ScrubTheWeb.com, the 20+ year old search engine, stopped running their engine early in May 2017. The engine delivered relatively good search results without considdering a website's popularity. Their web page, at the time of writing, is still up, but the search box is gone, replaced by a for-sale notice and a link to a domain seller. (Note: since I wrote this the search box is back up and the link to the domain seller's gone, but the engine isn't back; if you click on the search box you get a message noting the engine's closed.) Any link to an old search returns an error message. While the site does say that their SEO customers will still be able to access their SEO tools, this is only til their contracts run out. There is no indication that they'll re-launch their engine. A message to their registered users thanks them for supporting it, and notes that running the engine had become too expensive. Now I'm depressed.

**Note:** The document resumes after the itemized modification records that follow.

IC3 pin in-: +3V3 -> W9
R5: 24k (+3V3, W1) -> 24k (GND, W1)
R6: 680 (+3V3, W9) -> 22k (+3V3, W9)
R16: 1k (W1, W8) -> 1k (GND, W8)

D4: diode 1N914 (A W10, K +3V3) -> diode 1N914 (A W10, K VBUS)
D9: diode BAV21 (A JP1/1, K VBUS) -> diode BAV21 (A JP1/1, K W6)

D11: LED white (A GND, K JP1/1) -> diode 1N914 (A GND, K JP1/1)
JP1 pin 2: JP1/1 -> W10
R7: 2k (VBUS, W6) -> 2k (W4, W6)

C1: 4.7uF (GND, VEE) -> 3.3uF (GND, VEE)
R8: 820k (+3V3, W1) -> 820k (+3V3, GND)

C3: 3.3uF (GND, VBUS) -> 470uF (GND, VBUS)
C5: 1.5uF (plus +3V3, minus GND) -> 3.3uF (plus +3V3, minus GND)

I first saw ScrubTheWeb a few years ago, when I was looking for alternatives to Google, Yahoo (still actively crawling at the time, with their own index, if memory serves,) and Bing. I found ScrubTheWeb, and rejected it; I couldn't find the search box. At the time they had three text boxes crammed into their site's header: a web search box, a site search box, and an email-list sign-up box. Besides that, the slightly-dated, keyword-and-meta-tag focused SEO advise seemed sketchy. I saw them again, several times, before finding their web search box. When I entered a query, I was promptly greeted with a captcha, which made me susupect they were hiding the engine because they were embarrased by it's results. I entered the required characters and was blown away; the results were good. I was expecting low-quality, spammy results, on par with the "Search the Ads" forms seen on parked domains. But the results weren't bad; they were on par with the major search engines. I used it a few other times, usually satisfied. I tried using it for an advaced query; I wanted to know how many TV series had 2, but not 3, seasons. I came up with a query to search epguides.com, a site which lists TV show episodes by season: site:epguides.com +"season 2" -"season 3" Google choked, only returning three pages of results, but ScrubTheWeb returned page-after-page of correct, relevant results. It became my 1st or 2nd choice for searches, depending on the day.
I tried to research ScrubTheWeb, but, inspite of its age and claimed "top 10" placement, I could find nothing on it's history. There was an old thread on WebMasterWorld's forum, where someone asked why they were seeing traffic from it, and someone else chimed in to say the engine worked well. It's spider, Scrubby, was listed on a few pages about web robots, who ran them, their IP addresses, that sort of thing. There was a link on an old search engine site which noted they were too involved in SEO. And there were a few threads and reviews which confirmed they weren't a scam. I needed to know more. (Note: I originally mis-identified ScrubTheWeb's spider as Roverbot.)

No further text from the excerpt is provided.